狼疮肾炎（LN）是我国最常见的继发性肾小球疾病，仍缺乏特异性治疗，15-35%的患者对激素联合免疫抑制剂治疗无效（NR），增加不良预后的风险。我们前期的研究利用NR患者白细胞和肾组织通过核糖体印迹测序、生物信息学分析及体外实验筛选出小肽RLN，并发现：①RLN蛋白在LN患者白细胞及小鼠肾组织中高表达；②敲除RLN基因可改善小鼠LN的进展；③LN患者白细胞和小鼠LN肾脏检测到RLN Ser41高磷酸化水平；④NR患者血清可促进人系膜细胞RLN Ser41磷酸化，RLN S41/A点突变可显著降低NR患者血清对人系膜细胞的增生促进作用。我们推测，RLN是促进LN发生和发展的重要分子，RLN通过Ser41 的磷酸化而发挥其生物学功能。本项目拟通过阻断RLN联合免疫抑制剂探讨RLN是否是治疗LN的潜在新靶点，利用RLN S41/A点突变小鼠探讨其分子机制，为LN的治疗提供新的潜在药物作用靶点。

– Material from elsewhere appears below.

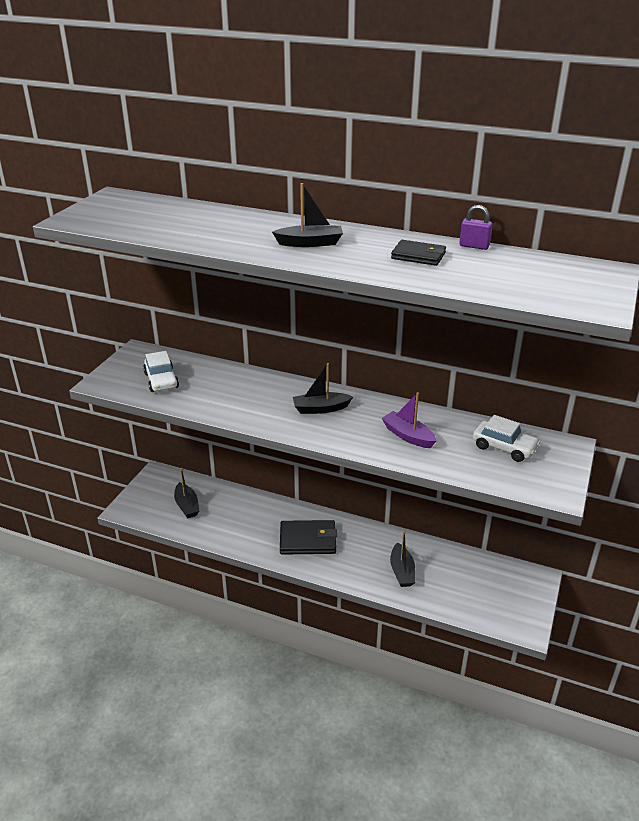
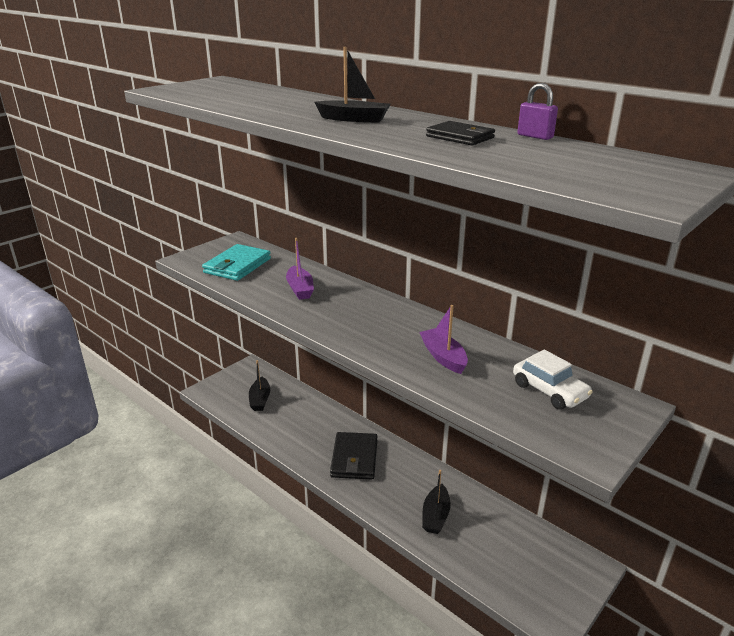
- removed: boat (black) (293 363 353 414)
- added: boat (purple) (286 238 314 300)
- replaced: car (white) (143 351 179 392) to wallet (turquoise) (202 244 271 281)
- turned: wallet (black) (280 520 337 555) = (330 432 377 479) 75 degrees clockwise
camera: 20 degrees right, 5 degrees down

Lupus nephritis (LN) is the leading cause of secondary glomerulonephritis in China. 15-35% patients with LN have no response to combination therapy (Steroid + immunosuppressive reagents) and will progress to end-stage renal disease within 10 years. Currently we still lack the specific treatments to LN. To address this major unmet clinical need, we performed a Ribosome Profiling to analyse mRNA expression, Parallel reaction monitoring (PRM)-based targeted mass spectrometry to do qualitative and quantitative analysis of protein expression and bioinformatics screen in human LN peripheral white blood cells. We have identified a RNA transcript which contains a short 198 nucleotide open reading frame which encodes a highly conserved 66 amino acid peptide which we have named Regulator of Lupus Nephritis (RLN). We also performed RT-qPCR to corroborate RLN expression in LN kidney tissue samples. We made an antibody to this peptide and confirmed up-regulation of RLN in human and experimental LN. Next, we created RLN deficient (MRL/lpr;RLN-/-) mice and showed them to be substantially protected from LN. Our in vitro functional studies identified that RLN is regulated by phosphorylation (at Ser41). Western blotting identified RLN S41 phosphorylation in peripheral white blood cells in patients with LN and in progressive LN in MRL/lpr mice. We have created mice with single amino acid mutation in RLN (RLNS41/A mice) to prevent phosphorylation. Thus, we hypothesize that: (i) RLN is a novel regulator of LN, and; (ii) the biological actions of RLN depend upon its phosphorylation at Ser41. .AIMS OF STUDY.1. To determine whether the combination of complete blockade of RLN (RLN-/-) and current therapy drugs is superior to a single blockade in the development and progression of mouse LN in MRL/lpr mice..2. To investigate the molecular mechanisms by which RLN S41 phosphorylation coordinates its biological actions..OUTCOMES AND SIGNIFICANCE .This project is based upon the screening of clinical specimens to identify novel molecules involved in progressive LN. Up-regulation of RLN in mouse kidney disease validates these models for pre-clinical studies of the therapeutic potential of RLN blockade. We are testing a novel concept that RLN promotes progressive LN through its phosphorylation at Ser41..INNOVATION AND OUTCOMES.1. Investigation of a major new regulator of LN using a suite of unique reagents..2. A major advance in our understanding of development and progression of LN.